Now, as I said earlier, the terrain to be covered in this collection is so vast that, inevitably, any editor would be forced to make controversial decisions about which big topics to neglect. For example, I personally would have included an essay on Plato’s Laws. And since Herodotus made it in, I don’t know why Xenophon, Isocrates, and Polybius should be skipped. Yet these sorts of disagreements do not even rise to the level of criticism: such omissions are the result of reasonable judgment calls. On the other hand, leaving out extended discussions of what many readers would consider the most overtly political (polis-ical) topics in ancient political thought seems to deserve criticism.

V. Conclusion

Or does it? One of the most fascinating aspects of ancient Greek political thought is the plight of the delimited polis. It is astonishing that in studying this material one has the opportunity to go from reading about thoughtful people who are living in, identifying with, and dying for tiny outposts of humanity no bigger than many modern neighborhoods, all the way to Stoic philosophers who are advancing a conception of politics that calls into question whether any polis anywhere could be an appropriate source of attachment and identification.

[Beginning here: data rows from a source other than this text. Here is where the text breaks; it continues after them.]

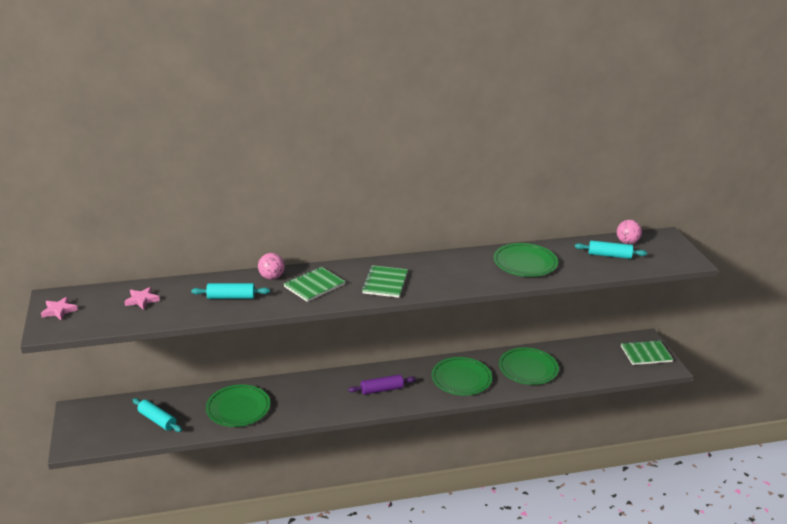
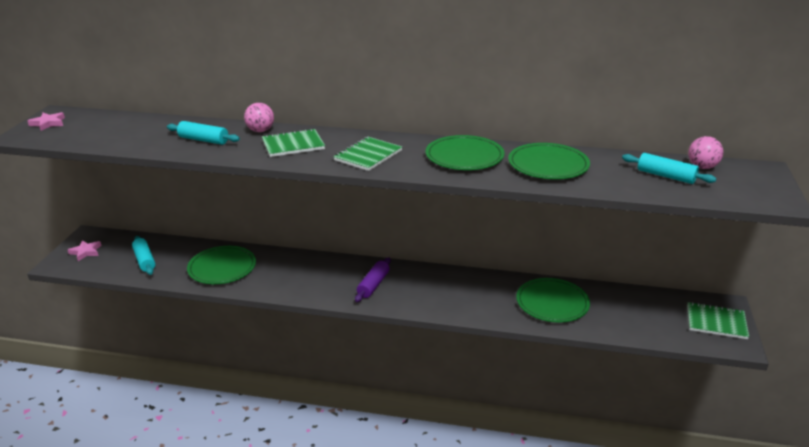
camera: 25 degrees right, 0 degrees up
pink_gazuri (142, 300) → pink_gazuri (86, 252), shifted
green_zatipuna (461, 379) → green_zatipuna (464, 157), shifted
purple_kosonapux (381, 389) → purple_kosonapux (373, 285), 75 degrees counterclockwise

In summarizing his description of model scholars, Salkever writes that

Another way of characterizing this recent tendency of studies in Greek political theory is to say that they have aimed at broadening the ‘modern political imaginary’ (Charles Taylor’s phrase), our sense of what is politically normal and possible (3).

At that point in the Introduction, he turns to advertise what I have called the “anti-theory” approach to politics. But another aspect of what he may have in mind is that his model scholar is someone who is either inspired by, or resigned to, a Roman or a post-Roman “imaginary” that is thoroughly cosmopolitan. For if one has transcended any and every particular polis as such in favor of the cosmopolis, then it seems perfectly reasonable that one would also downplay the conceptual machinery of the polis in one’s accounting of ancient Greek political thought. What I called a defect in the last section could actually turn out to be a triumph of historical sensitivity.

Of course, if that’s correct, then it will turn out that this anthology has yet another truly remarkable feature: not only is it a great read in itself, but it’s also a terrific advertisement for The Cambridge Companion to Ancient Roman Political Thought.